Le président républicain de la commission, Chuck Grassley, a fait savoir qu'il comptait s'entretenir avec M. Kavanaugh et Mme Ford avant la date prévue du vote, dont l'issue semble désormais incertaine.

Jeff Flake, un autre membre républicain de la commission, s'est prononcé pour que le vote soit repoussé jusqu'à l'audition du témoignage de l'enseignante.

Démocrates inquiets

Le vote de la commission est la première étape en vue de la confirmation de Brett Kavanaugh, avant le vote du Sénat en séance plénière. Les républicains n'ont qu'une courte majorité que ce soit à la commission (11-10) ou au Sénat (51-49).

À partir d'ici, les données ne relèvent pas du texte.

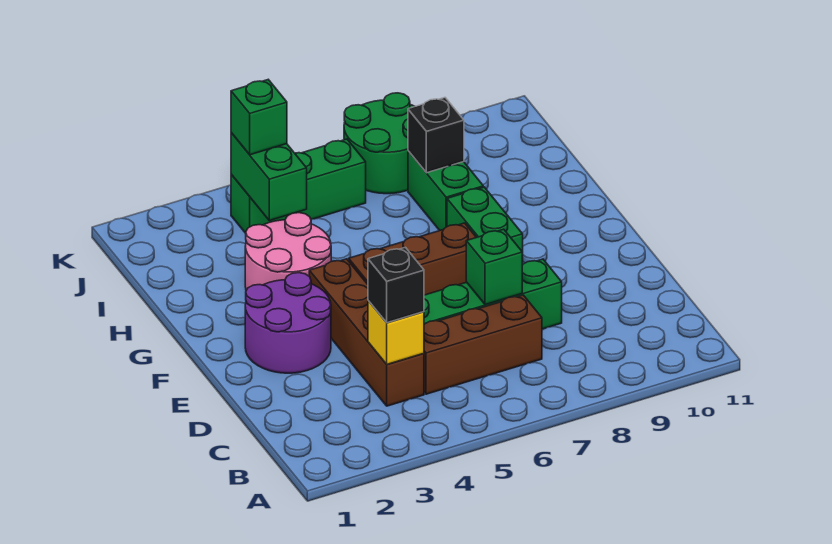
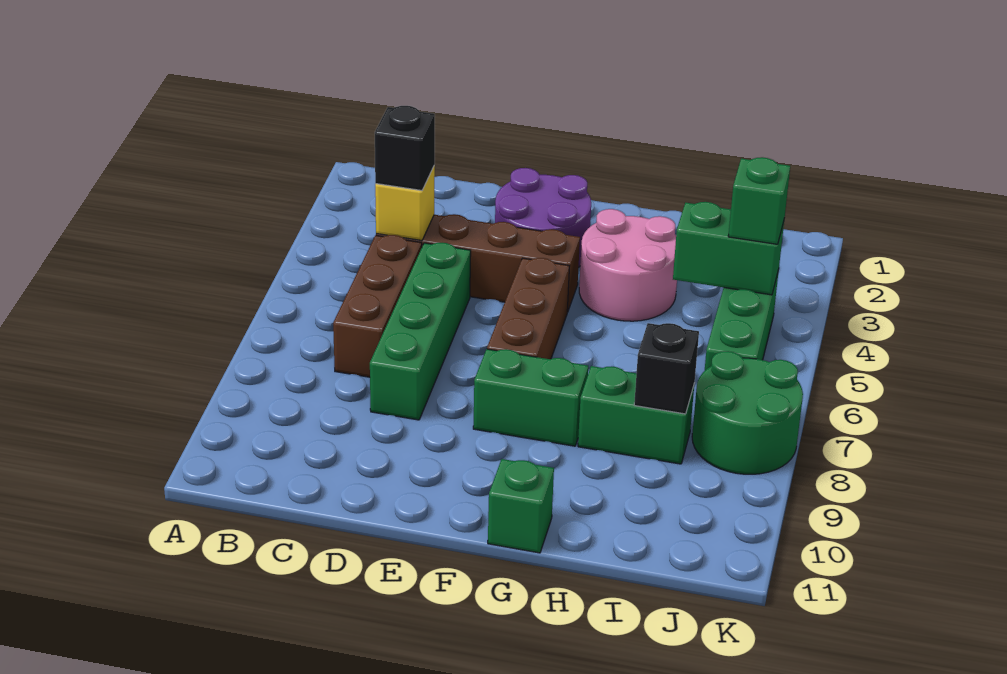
green brick D7 level 2 -> green brick G11 level 1

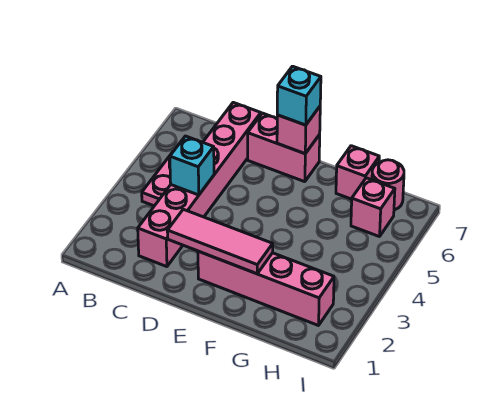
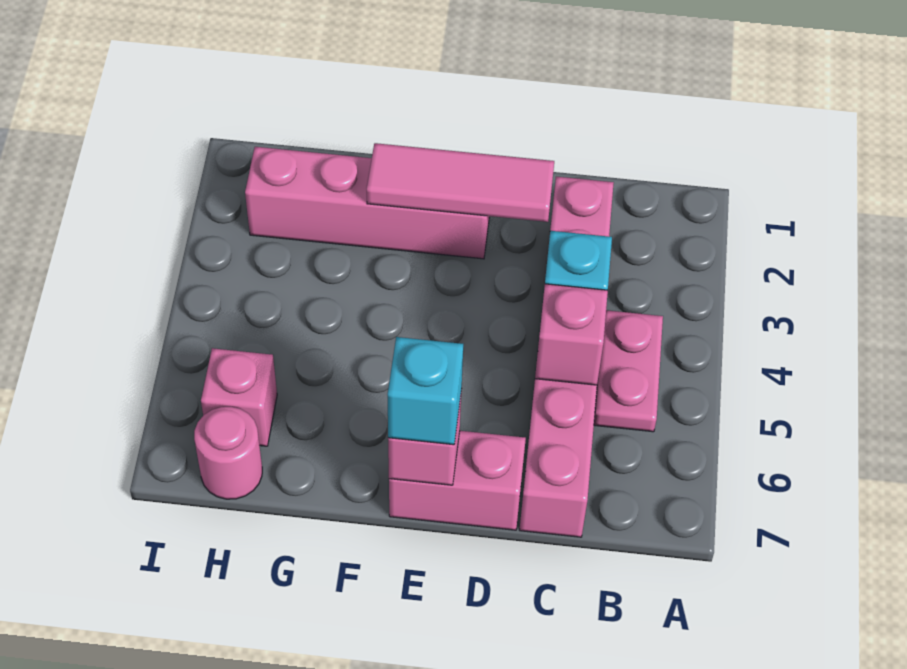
pink brick G7 level 1 -> pink brick C5 level 2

Les démocrates s'inquiètent de voir ce magistrat catholique conservateur âgé de 53 ans devenir l'un des neuf juges à vie de la Cour suprême.

Ils redoutent que son arrivée à la Cour suprême, dont quatre des huit juges actuels sont déjà de sensibilité conservatrice, fasse pencher l'institution encore plus vers la droite, avec de possibles conséquences sur le droit à l'avortement notamment.

Avant même les accusations de Christine Blasey Ford, le sort de M. Kavanaugh paraissait suspendu à la décision de deux sénatrices républicaines modérées - Lisa Murkowski et Susan Collins - qui sont favorables à l'IVG.